Project

General

Profile

Actions

Backport #5233

closed

OpenSSL::SSL::SSLSocket has problems with encodings other than "ascii"

Added by niklasb (Niklas Baumstark) over 12 years ago. Updated about 12 years ago.


Description

The attached script shows the issue. It expects a combined cert/private key in the file server.pem under the current directory (also attached).
Under Ruby 1.9.2p290, the script prints "str.size is 50848 (expecting 100000)".
As a workaround the string encoding can be forced to "ascii" before the write.


Files

openssl_write_failure.rb (892 Bytes) openssl_write_failure.rb A sample script showing the problem niklasb (Niklas Baumstark), 08/26/2011 08:45 PM
server.pem (1.62 KB) server.pem A self-signed certificate file for executing the script niklasb (Niklas Baumstark), 08/26/2011 08:45 PM

Updated by MartinBosslet (Martin Bosslet) over 12 years ago

  • Category set to ext
  • Status changed from Open to Assigned
  • Assignee set to MartinBosslet (Martin Bosslet)
  • Target version set to 1.9.4

Updated by MartinBosslet (Martin Bosslet) over 12 years ago

The problem is in lib/openssl/buffering.rb:

def do_write(s)
  @wbuffer = "" unless defined? @wbuffer
  @wbuffer << s
  @sync ||= false
  if @sync or @wbuffer.size > BLOCK_SIZE or idx = @wbuffer.rindex($/)
    remain = idx ? idx + $/.size : @wbuffer.length
    nwritten = 0
    while remain > 0
      str = @wbuffer[nwritten,remain]
      begin
        nwrote = syswrite(str)
      rescue Errno::EAGAIN
        retry
      end
      remain -= nwrote
      nwritten += nwrote
    end
    @wbuffer[0,nwritten] = ""
  end
end

remain gets initialized with @wbuffer.length, the string length in characters,
but nwrote receives the actual number of bytes written, so less bytes than
actually available are written.

A fix for this would be treating @wbuffer strictly as binary data by forcing
its encoding to BINARY. I'm not sure, does anyone see a more elegant way or
would this solution suffice?

Updated by normalperson (Eric Wong) over 12 years ago

Martin Bosslet wrote:

The problem is in lib/openssl/buffering.rb:

def do_write(s)
  @wbuffer = "" unless defined? @wbuffer
  @wbuffer << s
  @sync ||= false
  if @sync or @wbuffer.size > BLOCK_SIZE or idx = @wbuffer.rindex($/)
    remain = idx ? idx + $/.size : @wbuffer.length
    nwritten = 0
    while remain > 0
      str = @wbuffer[nwritten,remain]
      begin
        nwrote = syswrite(str)
      rescue Errno::EAGAIN
        retry
      end
      remain -= nwrote
      nwritten += nwrote
    end
    @wbuffer[0,nwritten] = ""
  end
end

remain gets initialized with @wbuffer.length, the string length in characters,
but nwrote receives the actual number of bytes written, so less bytes than
actually available are written.

A fix for this would be treating @wbuffer strictly as binary data by forcing
its encoding to BINARY. I'm not sure, does anyone see a more elegant way or
would this solution suffice?

I use an "-- encoding: binary --" comment at the top of all Ruby
source files where I initialize string literals for storing binary data.
It's cleaner than setting Encoding::BINARY on every string I create
(and nearly all my code works exclusively on binary data).

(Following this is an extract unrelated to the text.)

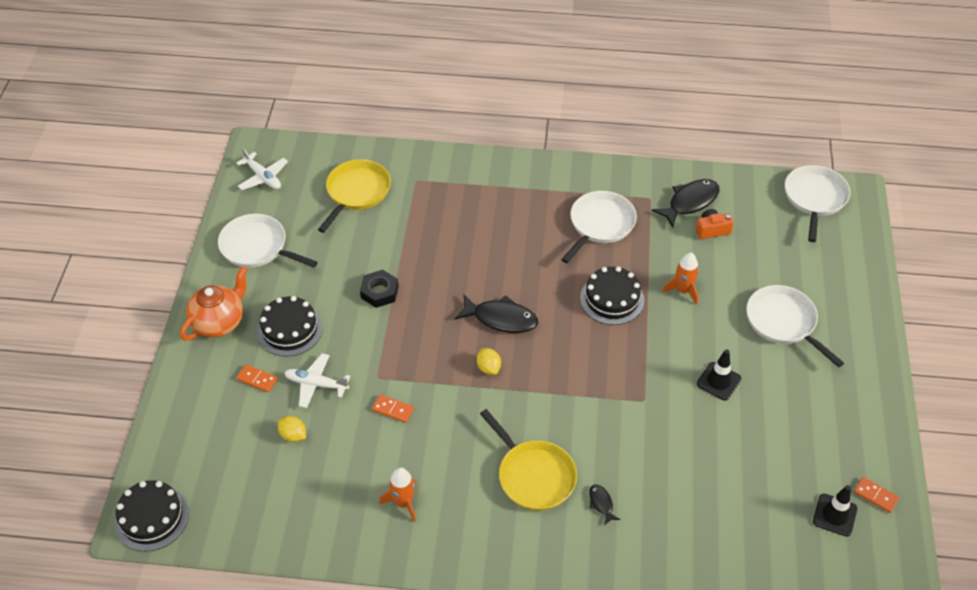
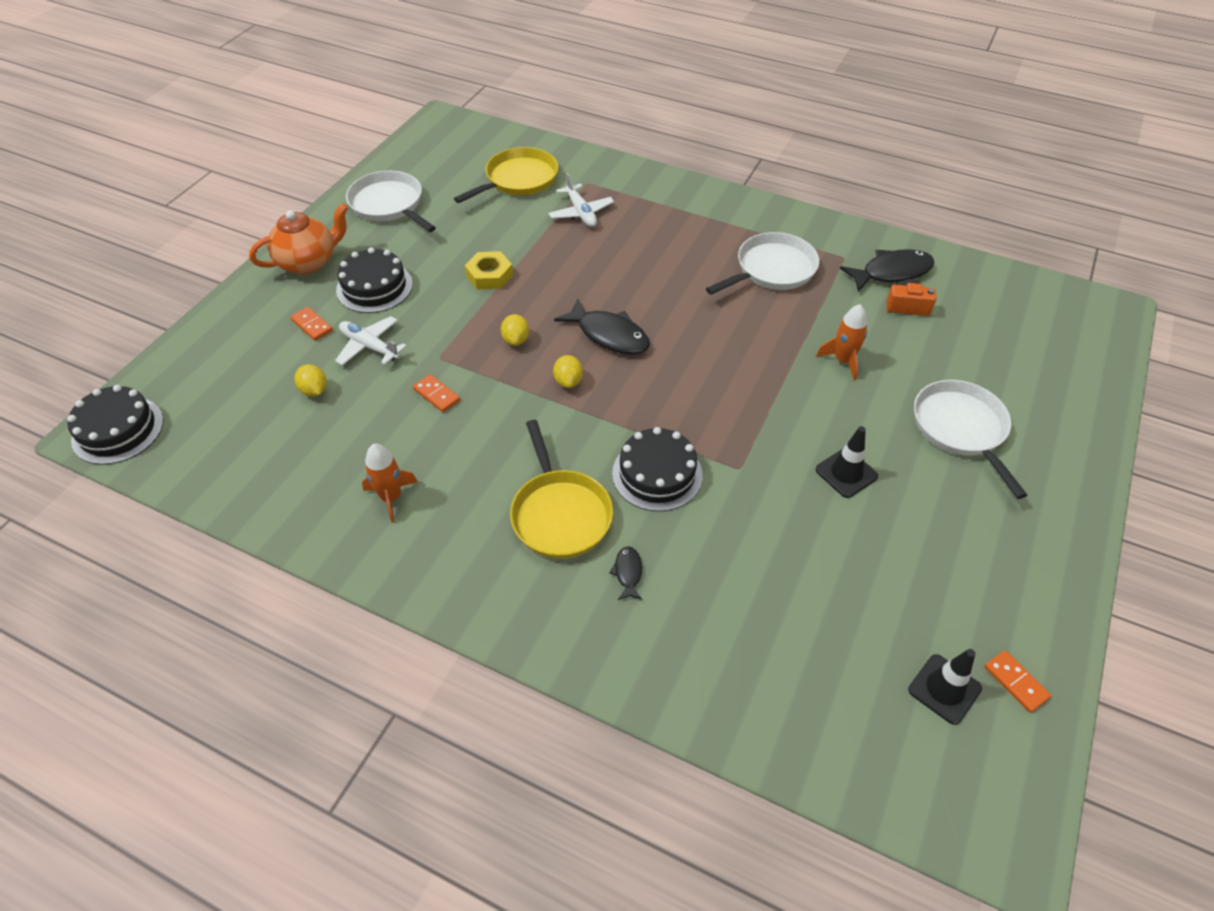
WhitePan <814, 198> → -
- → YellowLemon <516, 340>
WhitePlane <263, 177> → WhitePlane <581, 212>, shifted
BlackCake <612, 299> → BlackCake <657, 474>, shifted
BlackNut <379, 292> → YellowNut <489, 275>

Also, all of the Ruby (non-SSL) *Socket objects have Encoding::BINARY by
default anyways, so I think SSLSocket should be the same.

Updated by MartinBosslet (Martin Bosslet) over 12 years ago

I use an "-- encoding: binary --" comment at the top of all Ruby
source files where I initialize string literals for storing binary data.
It's cleaner than setting Encoding::BINARY on every string I create
(and nearly all my code works exclusively on binary data).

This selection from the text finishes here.